Lawrence and Mercer said that the period between when they agreed to open the shelter to the encampment’s closure was a tight window, and that projects of this magnitude often get more time. That led to a mad dash to get everything in place. Lawrence said the Wheeling Salvation Army site wasn’t able to get the final go-ahead to open from the organization’s Atlanta headquarters until 4:45 p.m. Monday, and city fire and health inspections could not happen until that green light was given. Those inspections were completed Tuesday morning.

Lawrence said several factors went into that late go-ahead. There were several levels of authorization that needed completed and, with an organization the size of the Salvation Army, Lawrence said that can take time. An insurance waiver also needed to be procured and the timing of the process around the Thanksgiving holiday didn’t help.

“Anybody that has worked with large entities will tell you that, to be able to get something like this done in just three weeks, that was just an act of God getting that done,” Lawrence said.

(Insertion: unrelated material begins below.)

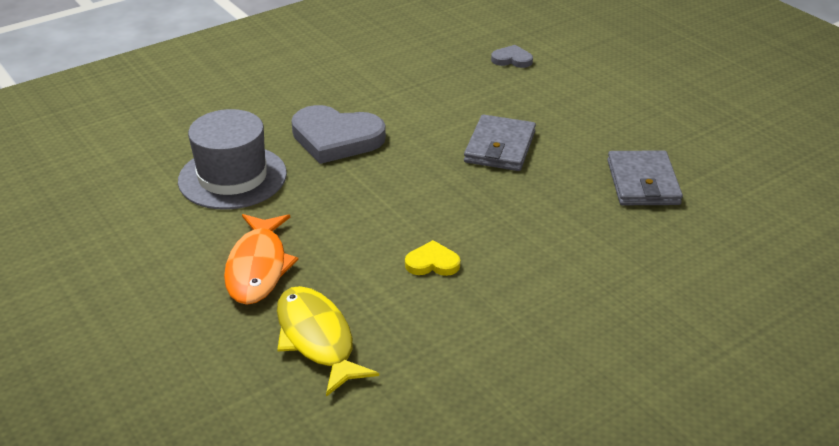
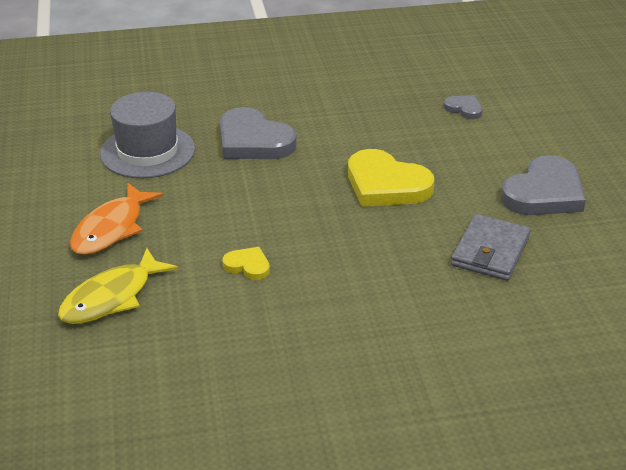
camera: 25 degrees right, 0 degrees up
(317, 339) = (112, 297): yellow fish -> yellow fish turned 135 degrees counterclockwise
(500, 147) = (386, 185): grey wallet -> yellow heart
(644, 118) = (544, 193): none -> grey heart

That left a night where the encampment was closed and the Salvation Army site was not yet open and sent homeless advocates scrambling to find shelter for many. An appeal to the city to postpone the camp’s closure was denied, Mercer said, but Catholic Charities opened its ballroom for people to stay.

City crews and law enforcement were at the encampment Tuesday morning to start the dismantling, and some living in the camp were still there. According to Ohio Valley Mutual Aid, a volunteer from the organization was arrested Tuesday morning on trespassing and obstruction charges. Video of the arrest was posted on social media. Following that arrest, members of the organization went to the encampment with Wheeling Police, Wheeling Fire, city operations and the Humane Society to help move the last of the people out of the encampment.

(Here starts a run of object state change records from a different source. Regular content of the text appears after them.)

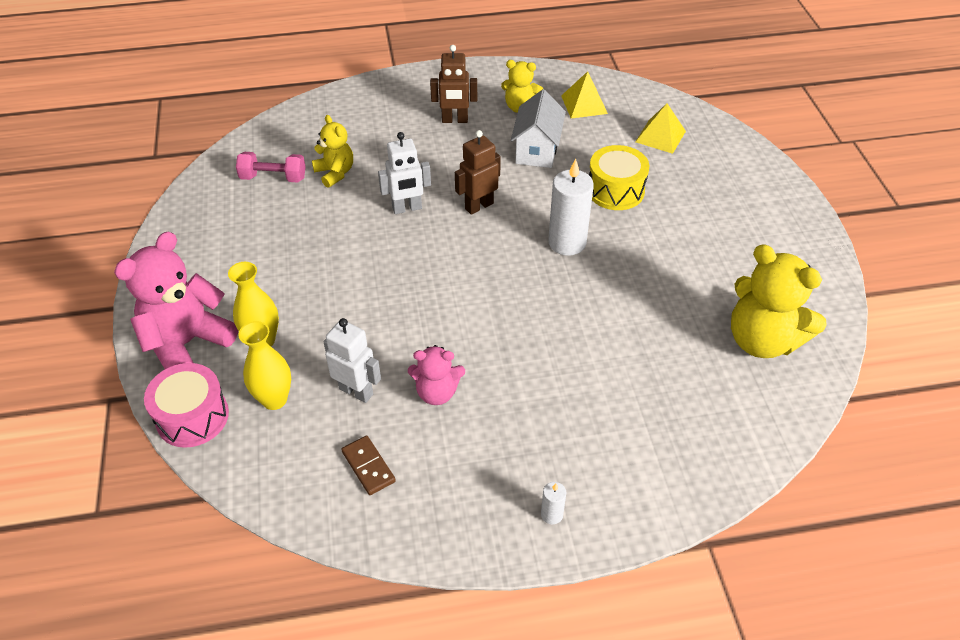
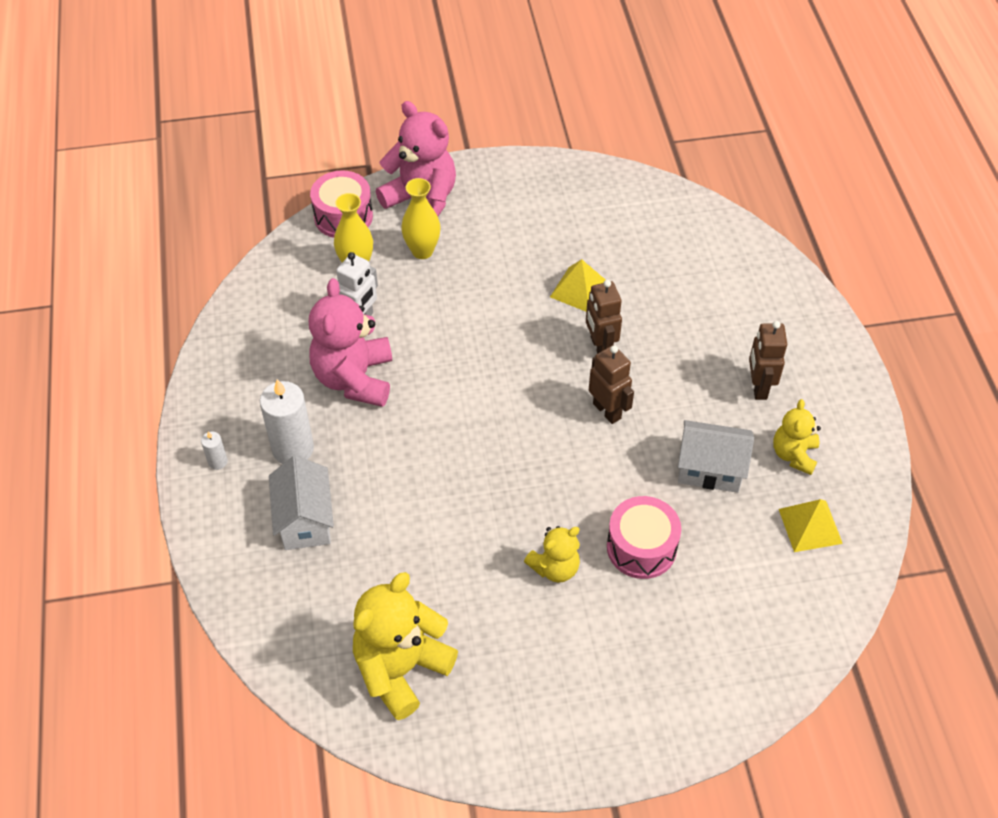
camera: 90 degrees right, 5 degrees up
(273, 178) = (642, 234): pink dumbbell -> none
(335, 173) = (653, 283): yellow teddy bear -> yellow teddy bear (555, 567)
(368, 466) = (281, 333): brown domino -> none
(407, 208) = (600, 347): white robot -> brown robot
(437, 392) = (354, 378): pink teddy bear -> pink teddy bear, size x1.76
(567, 242) = (551, 492): white candle -> white candle (293, 449)
(615, 190) = (641, 547): yellow drum -> pink drum
(618, 424) = (305, 520): none -> white house
(660, 136) = (752, 609): yellow pyramid -> yellow pyramid (579, 289)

Though there are now 80 beds at the Life Hub and Salvation Army, Life Hub officials said that still isn’t enough for everyone who stayed at the encampment to have a bed. When the vote to close the camp came in October, the Life Hub’s beds were full at 50 and there were 71 people staying at the camp.

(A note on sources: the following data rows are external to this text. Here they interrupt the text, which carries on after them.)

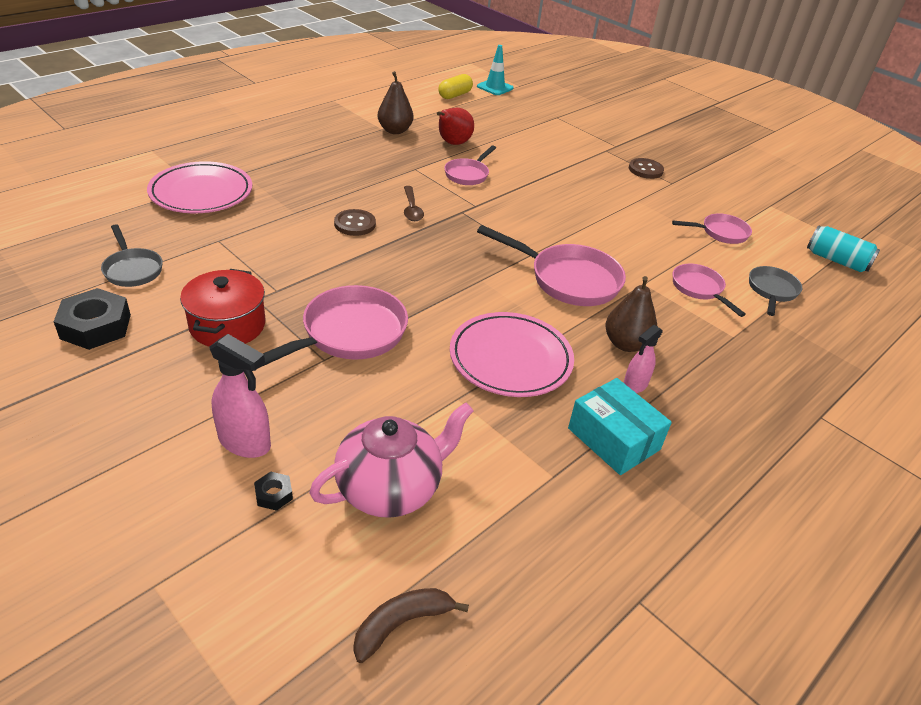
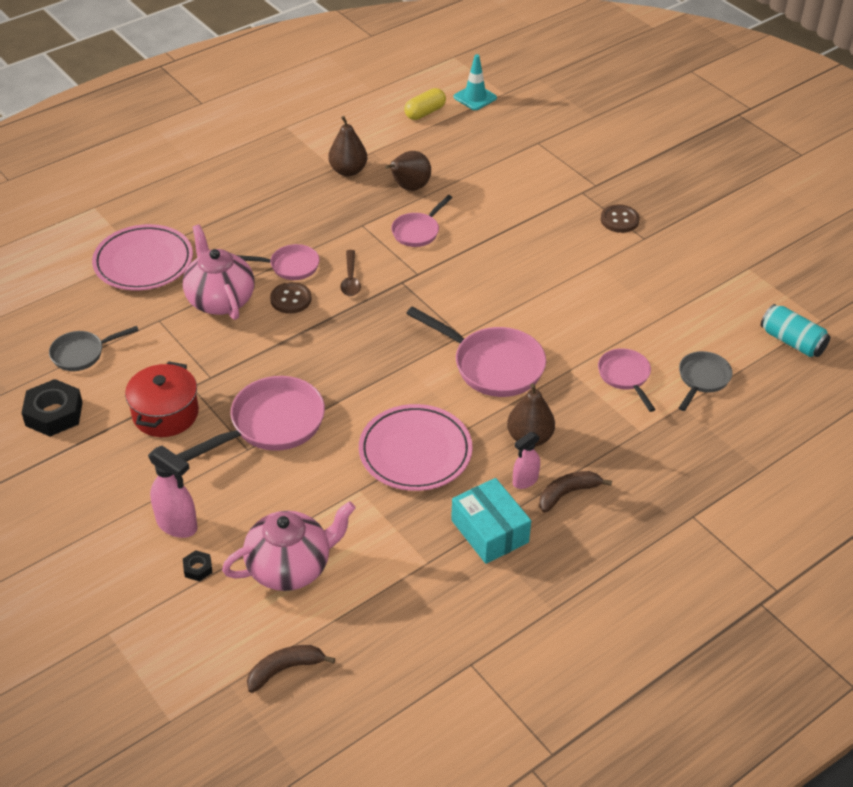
camera: 10 degrees right, 5 degrees up
(132, 269) = (82, 354): grey pan -> grey pan turned 90 degrees clockwise
(282, 224) = (220, 300): none -> pink teapot
(453, 143) = (409, 187): red pear -> brown pear
(684, 397) = (567, 493): none -> brown banana
(720, 233) = (675, 306): pink pan -> pink pan (290, 266)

Mercer said they would be working with homeless people on an individual basis and, in conjunction with the Coalition for the Homeless, trying to find them more permanent housing.

Mercer said that he didn’t want to paint a picture of warring factions — those working with the homeless on one side and city officials on the other.

“I’ve talked to (Wheeling Mayor) Denny Magruder many times,” Mercer said. “He understands it. Maybe sometimes we differ on how to do it, but we all have at heart what we want to do. We want to get our homeless appropriate help and appropriate housing.”

Mercer added that a managed camp — an option that is possible, though the logistics between service providers and the city have yet to work out — would be a viable course of action, and discussions should resume to make that a reality. The agreement between Life Hub and the Salvation Army for the women’s shelter is for six months, which should provide the time for those discussions.

For now, Mercer, Lawrence and other service providers see great promise in what they have been able to do in opening the women’s shelter. Mercer hopes the momentum from this teamwork can carry on.

“It’s probably one of the best (collaborations) I’ve seen,” he said.